Wednesday 29 January 2014

Once More at a Loss

I have been wondering why I haven't been writing as frequently, or rather, really at all. 

I think I have figured it out though.


Writing, real writing, has begun to terrify me.

When I am pouring my heart out on a page or crafting a poem I am also simultaneously burrowing deep into myself. So deep that often times I struggle to find my way out of the trenches. I enter an existential crisis where nothing becomes certain and every moment, every instant of my life is isolated and scrutinized. 

I furrow into this deep funk where I feel completely separate from myself and entirely alone. And each time I crawl into that hole it has become harder to emerge from.  

And so, I am finding myself immeasurably stuck. What I love to do has become something that I cannot afford to do. My writing is no longer a way for me to process my feelings in order to overcome them, but rather a way for me to eternally and invasively probe every thought until it is in its very nature a feeble question. 

So what now?

I think for now I must wait. 

I must wait until I have someone who I know will be able to pull me out of that place. I must wait until I am no longer scared to pick up my pen. 

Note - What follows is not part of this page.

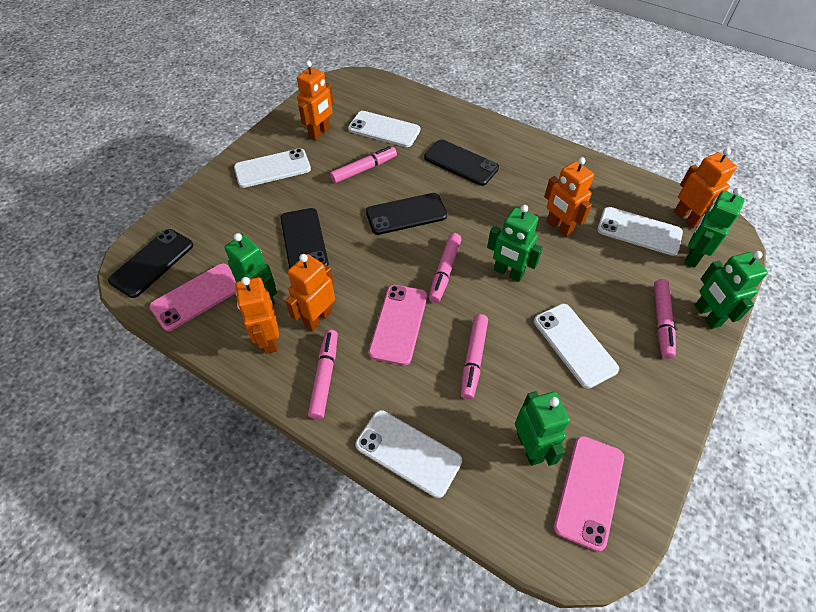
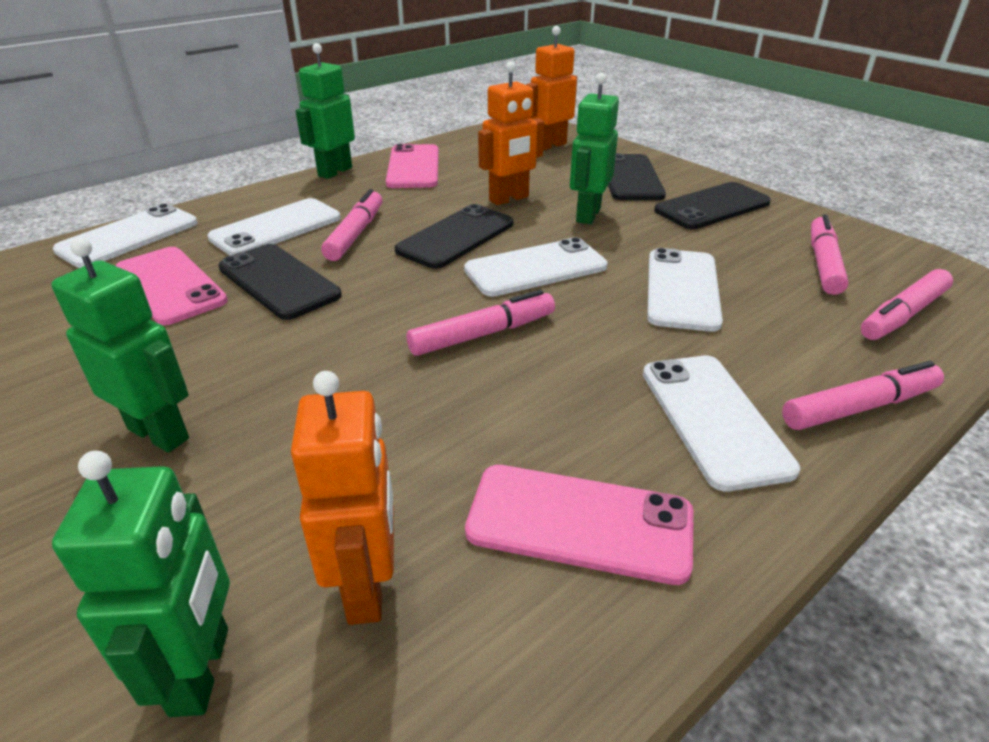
green robot: 5 -> 4
orange robot: 5 -> 3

I am still considering all of the things I used to be able to write about, I am just not expressing them in the same way.

I think for now I need to explore with other people, people who are not just on the other side of the internet. I think I need the human contact and compassion and while I know most of my readers are people who I intimately and personally know, the majority of you are not physically here and I need that right now. I love you all, even those of you I do not personally know who have just stumbled upon this blog somewhere along the way, but I think that is all I can do for now. 

1 comment:

  1. You do you. The pen will still be there when you are ready to pick it up. The pen will never leave you.
    "Literary experience heals the wound, without undermining the privilege, of individuality. There are mass emotions which heal the wound; but they destroy the privilege. In them our separate selves are pooled and we sink back into sub-individuality. But in reading great literature I become a thousand men and yet remain myself. Like the night sky in the Greek poem, I see with a myriad eyes, but it is still I who see. Here, as in worship, in love, in moral action, and in knowing, I transcend myself; and am never more myself than when I do."